FEB 28, 2012, along the east branch of Indian Creek, Morris Park, Philadelphia.
Photo by Brian Solomon. This Claytonia virginica was spotted in bloom on yet another unusually warm February day.
It is nice to see the flower, but it is worrysome that this is too early. Daffodils are blooming in the alley. Crocuses and snowdrops that have escaped out of cultivated yards into the natural woodlands are blooming as well.
It will be interesting to see how this spring unfolds.
Just about six months ago! It was the very end of summer and the beginning of fall when these shots were taken. Usually at this time of the year, late summer and. Early fall is not given hardly a thought. Spring is highly anticipated and winter is rationalized, having finally gotten used to it. But, just to mix things up a bit, here is a snapshot of the very end of summer 2011.
Helianthus, in our back alley. This is the native one and it grows really tall and produces a late summer show of bright yellow flowers. Really fun to find them in the wild.
Lobelia cardinalis. This is our garden specimen that did nothing but bloom all summer, and throw seeds out. Now, in mid February, there is a nice healthy Rosette of green leaves soaking up the winter sun, signalling that the plant is still alive and ready for the upcoming season.

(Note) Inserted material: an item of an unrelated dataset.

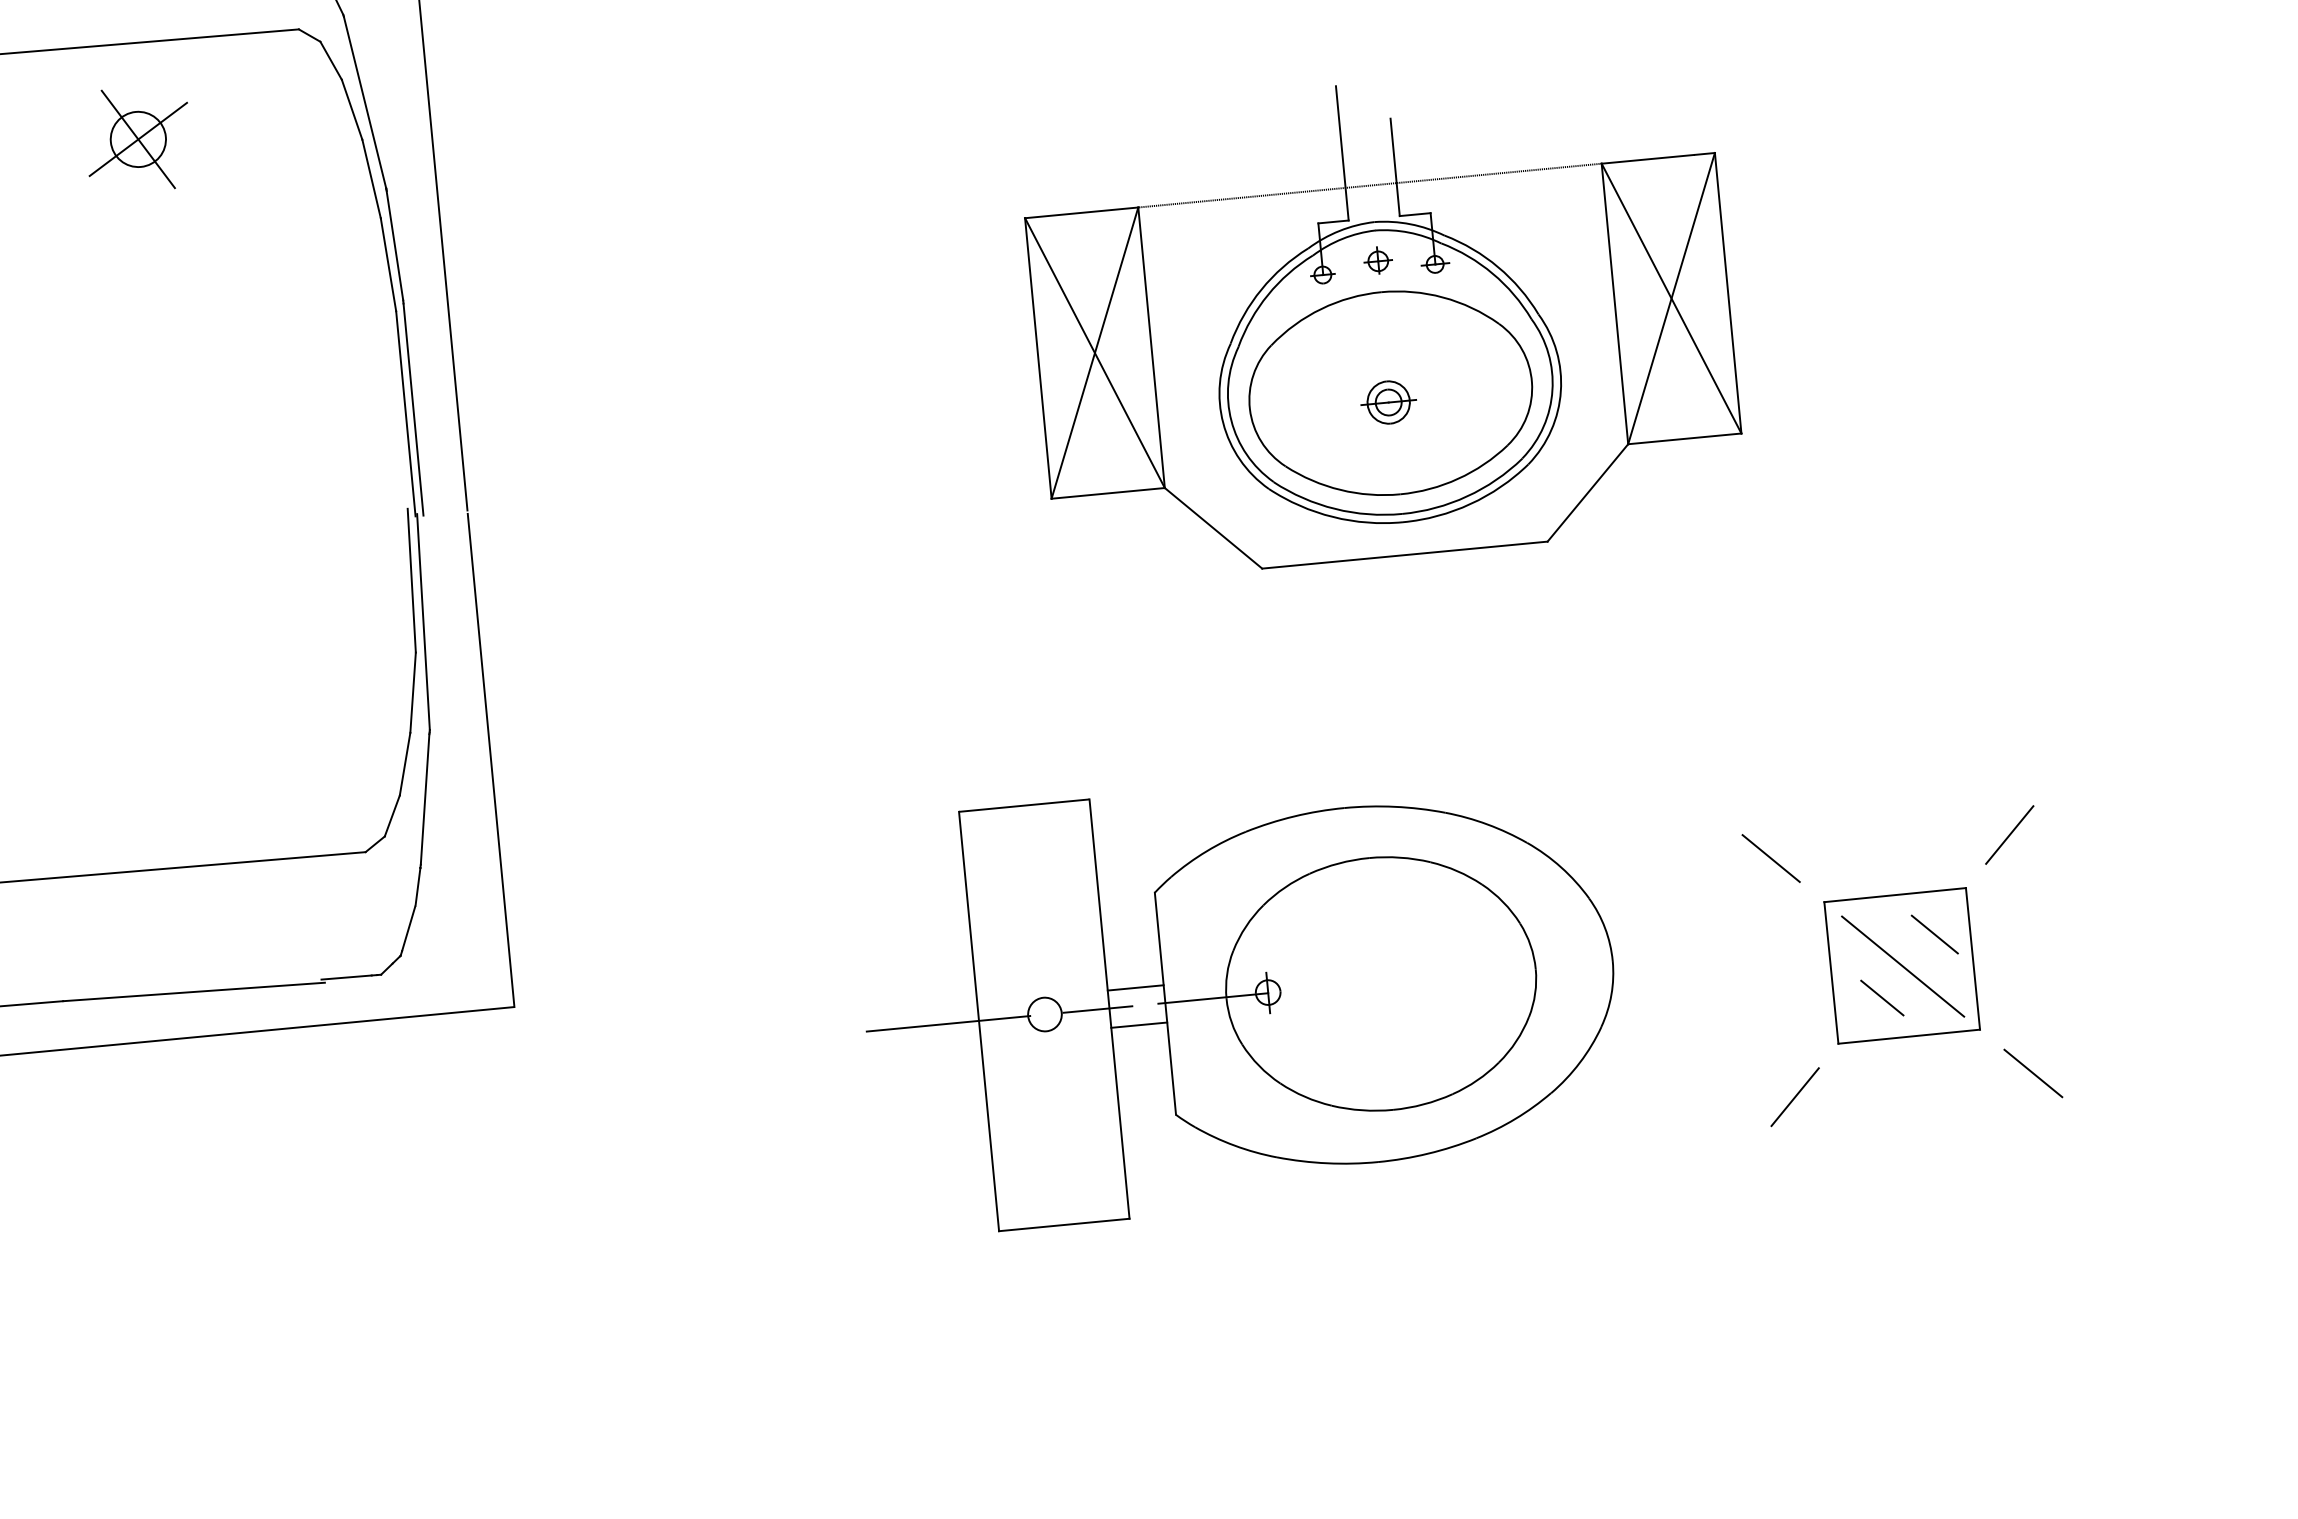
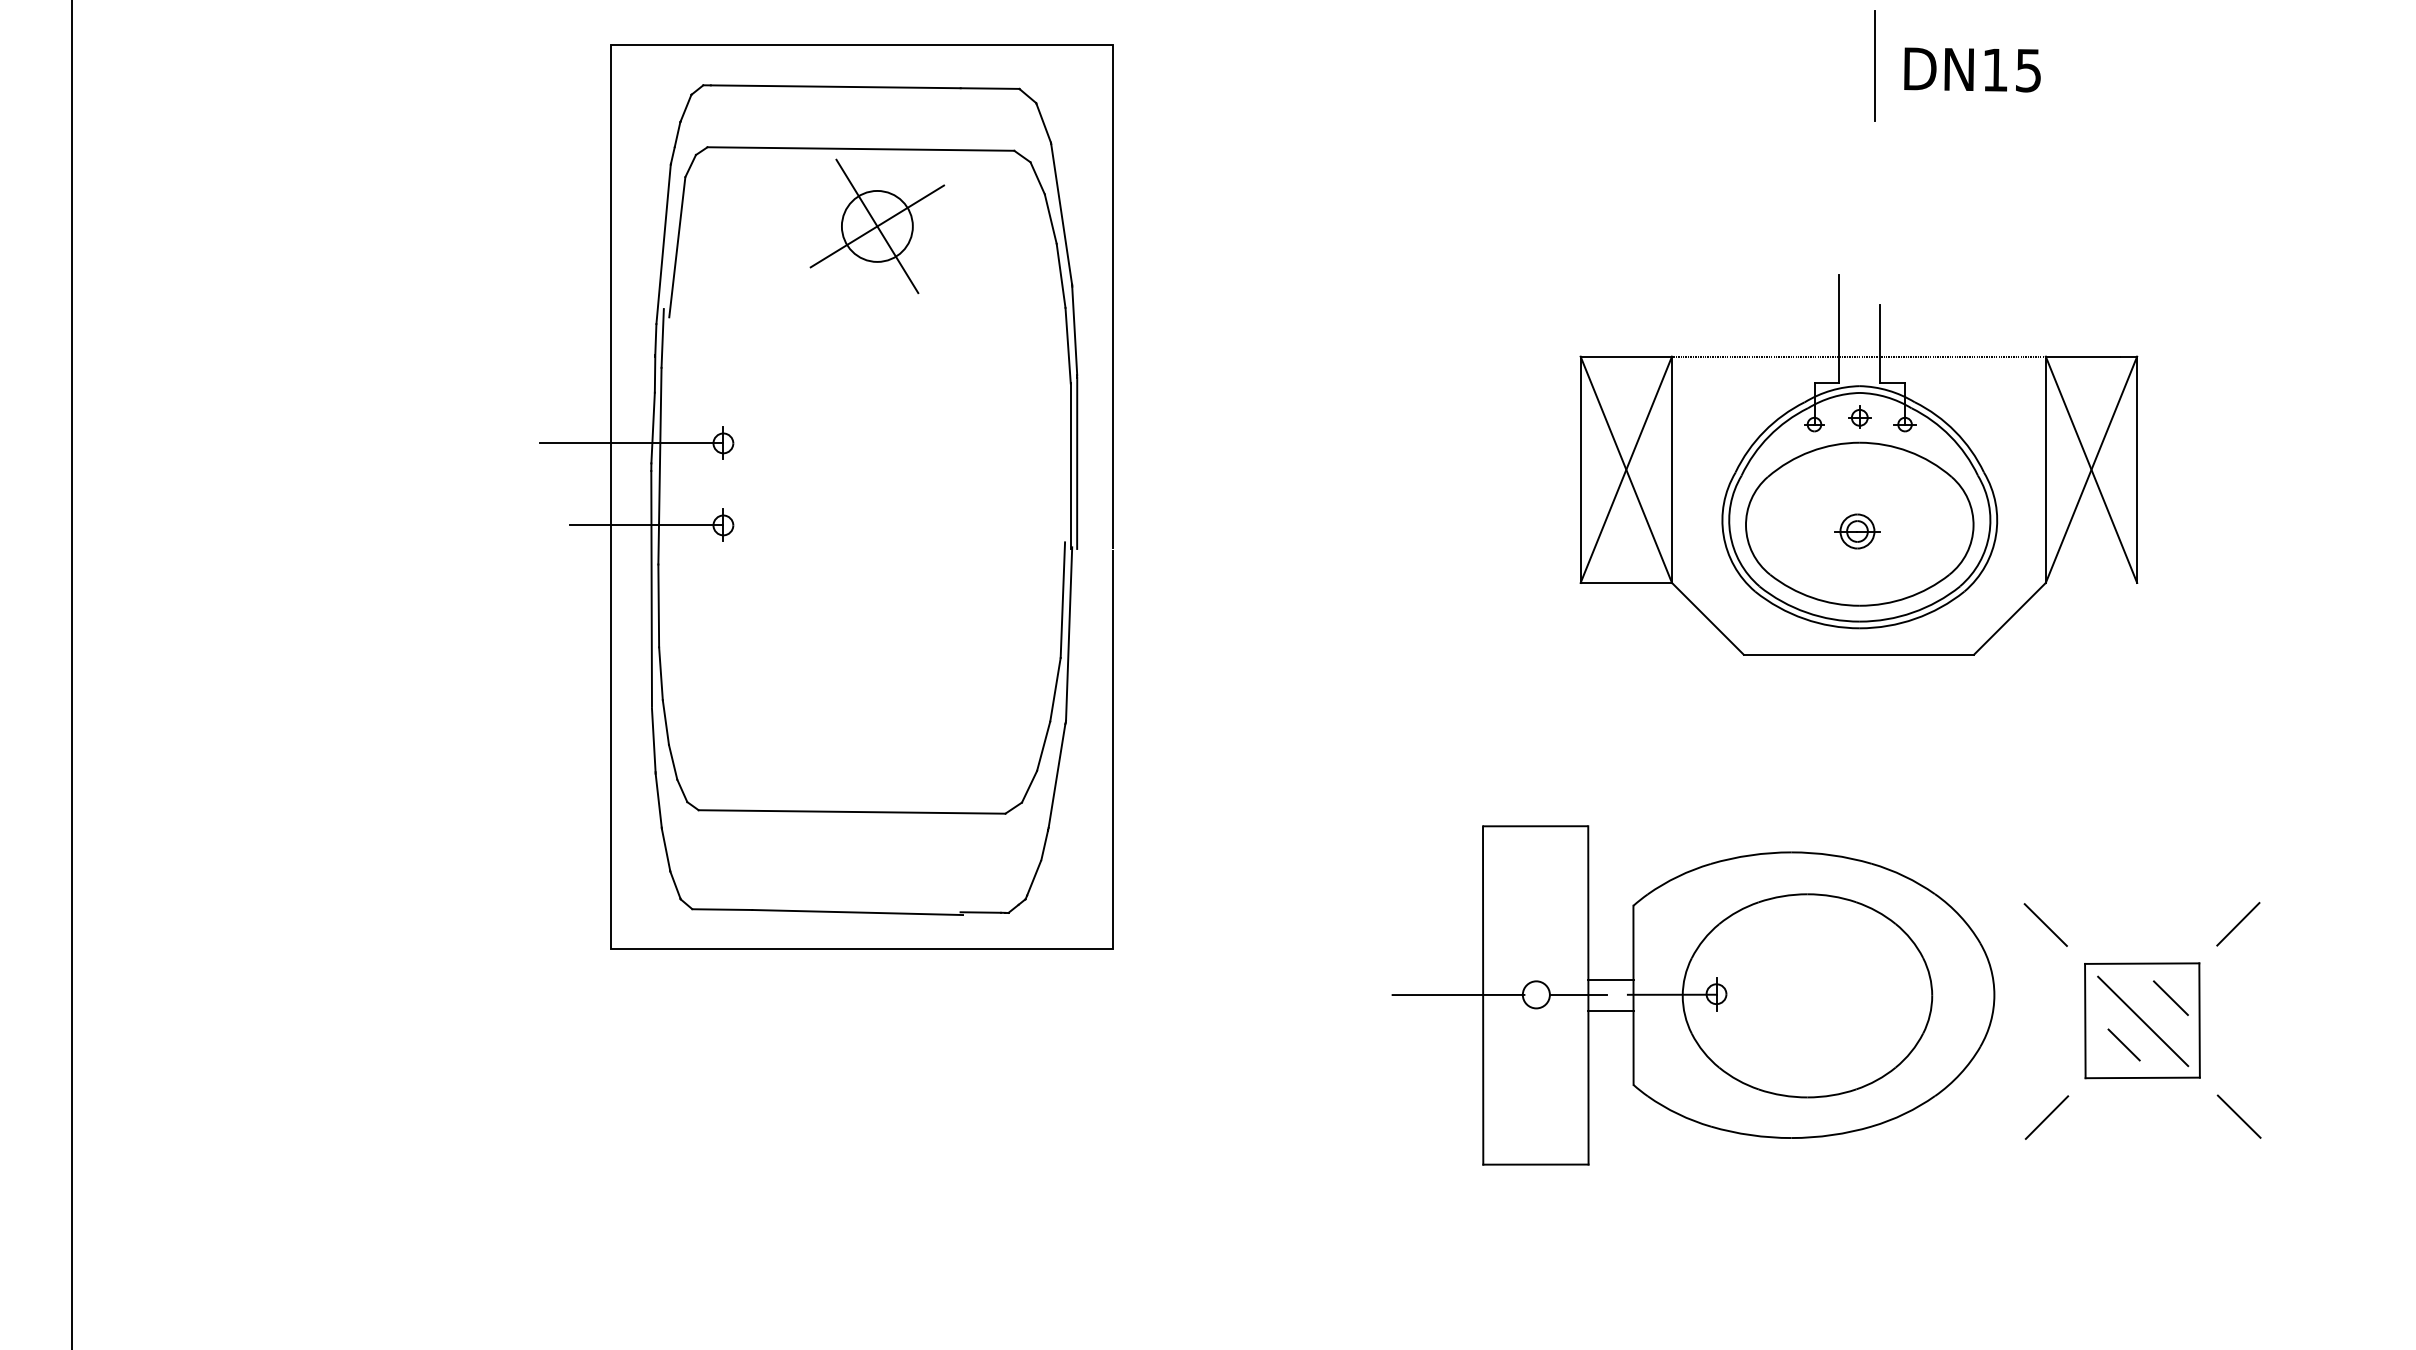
part: (138, 139) -> (877, 226), size x1.6
line: (1684, 438) -> (2091, 582), removed
part: (1902, 965) -> (2142, 1020), moved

Goldenrod, a volunteer, graces our back alley on Morris Park Road. We get alot of native wildflowers in our yard just by weeding out the non native plants and letting things grow, and repeating the process. Now our yard is more and more like what grew there many years in the past, sort of an heirloom wildflower yard.
This is a forest discovery, a parasitic native plant that grows off the roots of Beech trees. Always fun to try to find them below Beech trees in the fall. They are a bit camouflaged.
Some more blooms to look forward to in six months. At this time of the year, it is hard to believe these flowers exist. They are just living roots, waiting for a full growing season. The Swamp Mallow, a native flower that likes sun and moist soils, loves growing at the end of our drainpipe. Available for sale at your local native plant nursery, eastern North America.